Toplantıda hak ve özgürlüklerden vatandaşlık bağına, umut hakkından aktif pişmanlık ve genel af tartışmalarına kadar birçok başlık gündeme geldi. Uzman hukukçular, bu başlıklar altında yasal düzenlemelere gereksinim duyulan alanlara dair görüş ve tekliflerini komite üyeleriyle paylaştı.
“TARTIŞMA VAKTİ GELİNCE YAPILMALI”
Toplantının akabinde kelam alan MHP Genel Lider Yardımcısı Feti Yıldız, konuşmalarda tabir edilen görüşlerin tamamına katılmadıklarını lakin sürece katkı sağlamak maksadıyla akademisyenleri dinlediklerini belirtti. Yıldız, “Bu tartışmaların şimdi vakti gelmedi.

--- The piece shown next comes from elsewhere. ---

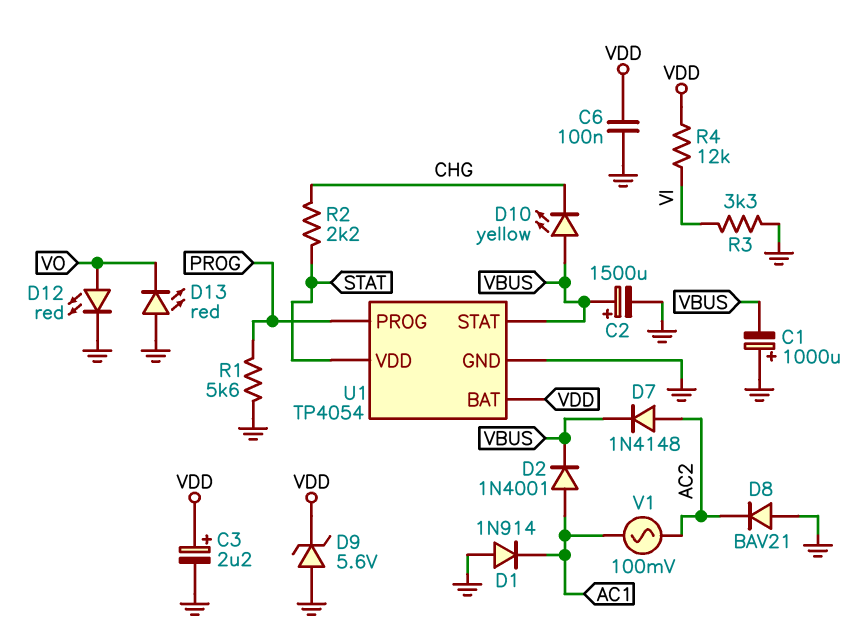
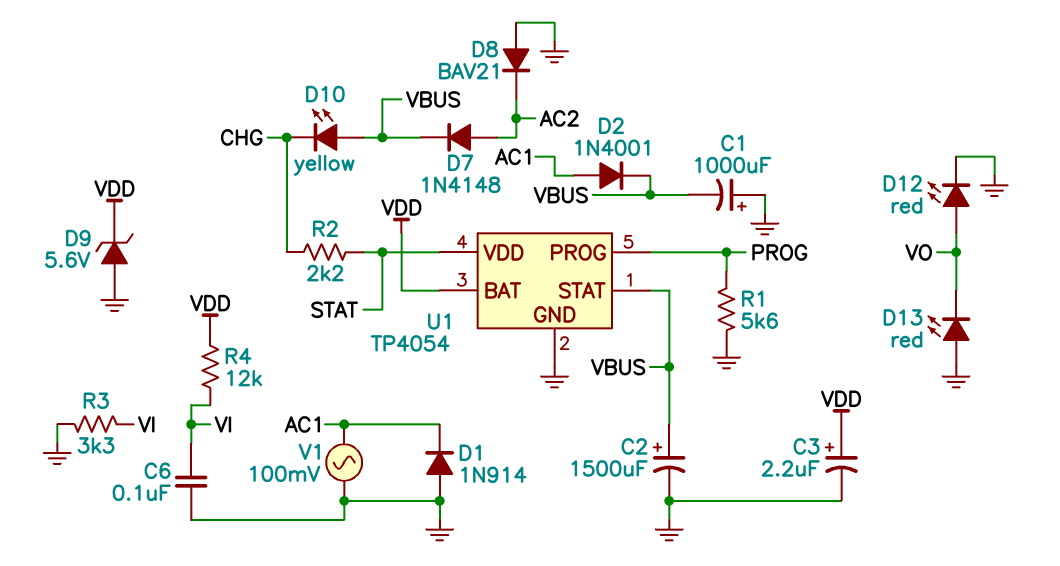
C6: 100nF (GND, VDD) -> 100nF (GND, VI)
V1: AC 100mV (AC1, AC2) -> AC 100mV (AC1, GND)

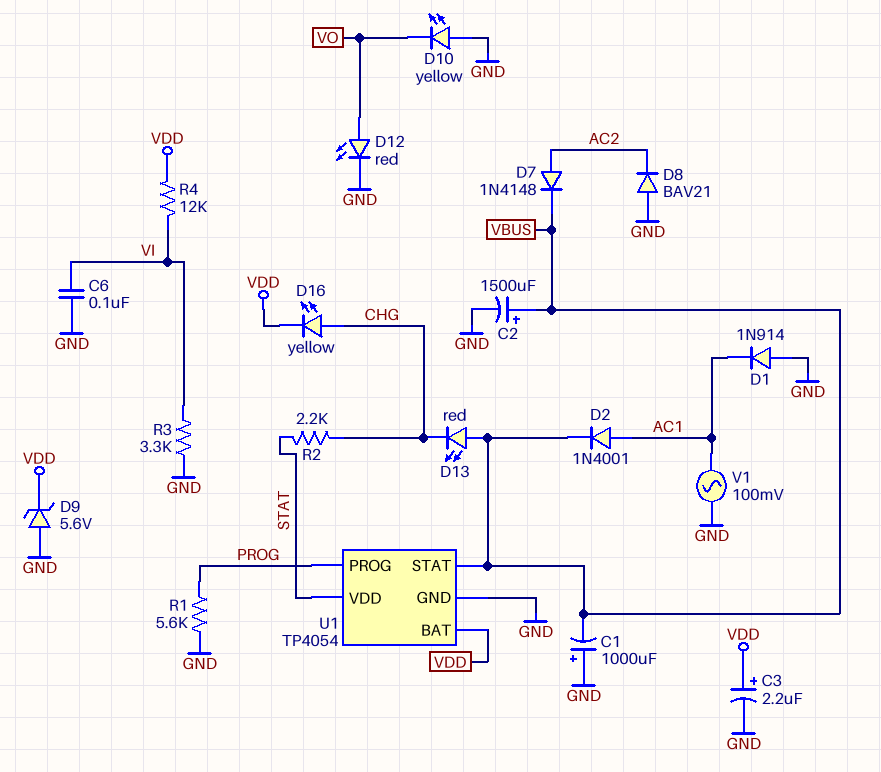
D10: LED yellow (A VBUS, K CHG) -> LED yellow (A GND, K VO)
D13: LED red (A GND, K VO) -> LED red (A VBUS, K CHG)
D16: none -> LED yellow (A CHG, K VDD)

Uygulanacak kanun hususları, infaz düzenlemeleri yahut ceza yasası ile ilgili süreç tamamlanmadı. Lakin fazla da uzamasın,” sözlerini kullandı.
MHP’li Yıldız’ın akabinde kelam alan Ceza Hukuku Profesörü Mahmut Koca, af kavramına temelden karşı olduğunu vurguladı. Af düzenlemelerinin hukuk devleti prensibini zayıflattığını belirten Koca, şu değerlendirmede bulundu:
“Ben sırf isimli affa değil, vergi affına, idari affa, öğrenci affına da karşıyım. Zira affın, hukuka olan inancı zedelediğini ve toplumda hukukun yaptırım gücünü sorgulattığını düşünüyorum. Af, ‘nasıl olsa bir gün af çıkar’ beklentisiyle hukuka ters davranışları teşvik edebilir.”

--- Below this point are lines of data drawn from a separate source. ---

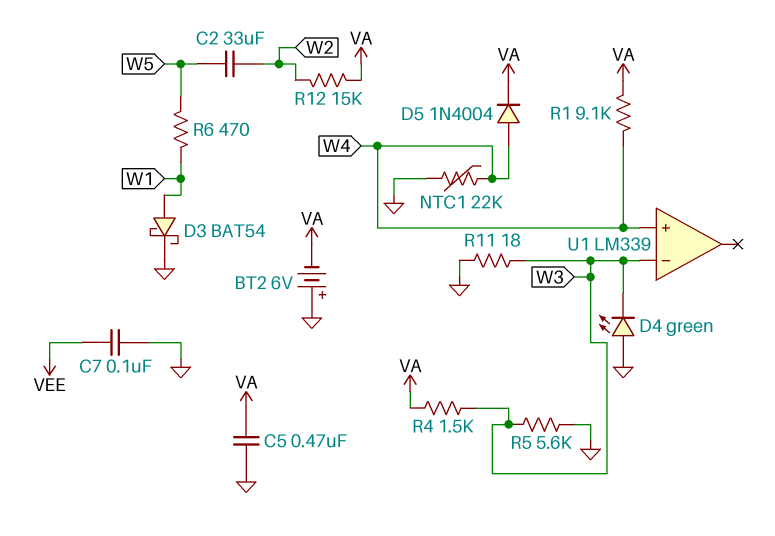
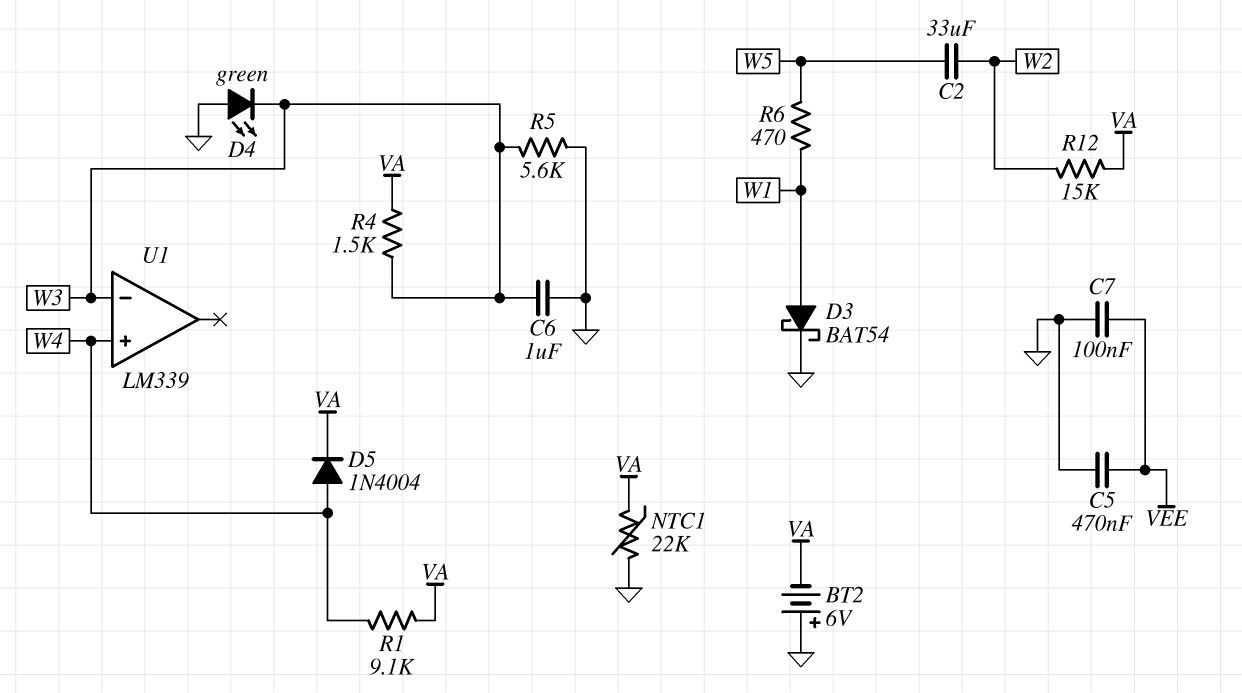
C5: 470nF (GND, VA) -> 470nF (GND, VEE)
C6: none -> 1uF (GND, W3)
NTC1: 22k (GND, W4) -> 22k (GND, VA)
R11: 18 (GND, W3) -> none

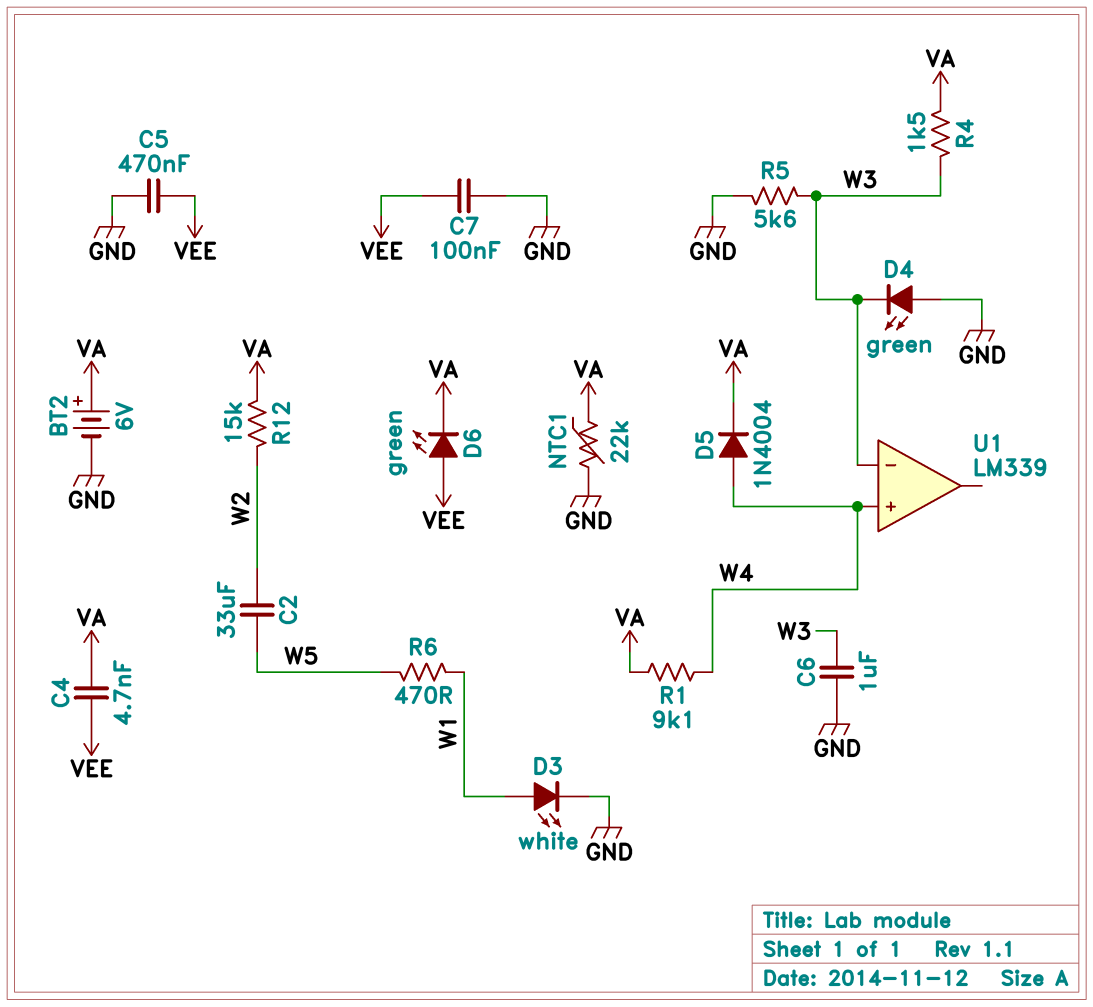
BT2: 6V (plus GND, minus VA) -> 6V (plus VA, minus GND)
C4: none -> 4.7nF (VA, VEE)
D3: schottky BAT54 (A W1, K GND) -> LED white (A W1, K GND)
D6: none -> LED green (A VEE, K VA)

Prof. Koca, bu yaklaşımına karşın toplumun içinde bulunduğu gerçeklerin göz arkası edilemeyeceğini ve uzun müddettir faaliyet gösteren cürüm örgütleriyle ilgili çok taraflı siyasetlerin tartışılması gerektiğini vurguladı.
Prof. Koca, özellikle terör ve örgütlü cürümler kapsamında devletle yüzleşme sürecine giren şahısların rehabilitasyon programlarına dahil edilmesi gerektiğini savundu:
“Eğer örgüt mensuplarını topluma kazandırmak istiyorsanız, sadece cezai düzenlemeler yetmez. Bu şahıslara kontrollü hürlük süreciyle ruhsal ve ekonomik dayanak sağlanmazsa, öteki radikal yapılarla karşı karşıya kalınabilir. Bu sırf devletin güvenlik emeli değil, toplumsal barış açısından da gereklidir.”
“KARAR YETKİSİ TBMM’DEDİR”
Akademik değerlendirmelerin sadece teklif niteliğinde olduğunu vurgulayan Koca, en son karar merciinin yasama organı olduğunu belirtti:
“Biz burada sadece görüş bildiriyoruz. Kesin takdir Türkiye Büyük Millet Meclisi’nindir. Hukuksal düzenlemelerin nasıl yapılacağı, hangi araçların kullanılacağı Meclis’in yetki alanındadır.”